This article demonstrates the replication overflow problem and proposes a solution by injecting own scalable replication agent.
Important when
- Replication slowness is the driver of growing topology complexity
- You are about to buy more licenses to increase the count of author instances
- A massive amount of content needs to be replicated quick
- Data has to to be delivered to different geographical locations with small latency
Article covers
- The common replication topology setup
- Replication bottlenecks may be caused by common setup
- A way out
The common replication infrastructure
Problem definition
There are three possible reasons may lead to a slow replication: high data volume, high frequency and high latency between author and publish.
One of the common solutions
The solution may solve a replication bottleneck; furthermore, it may help you separate country-specific content and setup region-specific workflow. At the same time, the solution requires additional licenses, infrastructure, maintenance costs, increases count of failure points and topology complexity.
Too much effort and costs if the only need is to accelerate replication speed.
An alternative solution
The idea is to emulate replication client and server side both and use as a middleware during replication processes. There is nothing unusual in replication exchange protocol, AEM uses HTTP/HTTPS as transport.

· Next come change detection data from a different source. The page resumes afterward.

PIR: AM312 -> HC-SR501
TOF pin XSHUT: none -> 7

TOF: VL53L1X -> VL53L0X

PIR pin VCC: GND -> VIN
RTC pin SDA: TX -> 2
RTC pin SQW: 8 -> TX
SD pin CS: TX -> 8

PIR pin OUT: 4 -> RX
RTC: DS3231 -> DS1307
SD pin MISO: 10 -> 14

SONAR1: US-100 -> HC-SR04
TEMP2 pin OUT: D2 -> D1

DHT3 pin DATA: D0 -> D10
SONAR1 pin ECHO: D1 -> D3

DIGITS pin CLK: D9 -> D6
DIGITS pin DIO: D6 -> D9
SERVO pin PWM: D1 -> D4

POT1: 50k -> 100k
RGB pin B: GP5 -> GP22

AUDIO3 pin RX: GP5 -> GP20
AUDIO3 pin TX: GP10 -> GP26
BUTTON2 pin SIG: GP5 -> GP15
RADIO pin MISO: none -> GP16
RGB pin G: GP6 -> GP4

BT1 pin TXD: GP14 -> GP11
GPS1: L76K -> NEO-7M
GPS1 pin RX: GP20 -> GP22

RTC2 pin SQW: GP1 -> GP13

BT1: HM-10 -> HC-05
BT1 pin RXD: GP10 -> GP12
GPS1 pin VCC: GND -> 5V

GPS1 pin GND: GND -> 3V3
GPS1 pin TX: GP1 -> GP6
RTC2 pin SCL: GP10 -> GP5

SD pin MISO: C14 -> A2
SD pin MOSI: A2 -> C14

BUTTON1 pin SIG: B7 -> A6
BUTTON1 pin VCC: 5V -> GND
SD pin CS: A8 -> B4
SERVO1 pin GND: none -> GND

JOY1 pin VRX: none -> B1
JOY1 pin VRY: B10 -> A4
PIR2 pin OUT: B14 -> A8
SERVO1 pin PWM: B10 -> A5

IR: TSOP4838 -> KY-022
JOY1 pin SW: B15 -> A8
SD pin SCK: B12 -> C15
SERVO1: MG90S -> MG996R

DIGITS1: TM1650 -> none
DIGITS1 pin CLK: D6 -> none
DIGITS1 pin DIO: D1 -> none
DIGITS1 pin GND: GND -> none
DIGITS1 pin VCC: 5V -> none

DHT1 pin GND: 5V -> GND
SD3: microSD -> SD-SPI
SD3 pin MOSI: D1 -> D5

- Emulate replication receiver agent
- Collect data
- Forward data to target instances
- Be fault tolerant, support retries
- Don’t duplicate data segments
Asynchronous HTTP client/server alloww not create a thread per author/publish replication request. Shared native buffers enable writing the same piece of data to multiple destinations (publish instances). A micro-instance is separated from AEM, lightweight and easily scalable. Replication agent’s source code is decompilable and debuggable.
Summary
- Know project’s content replication strategies
- Understand volumes of data being replicated
- Think twice before spawning a new instance
- Keep instance topology as simple as possible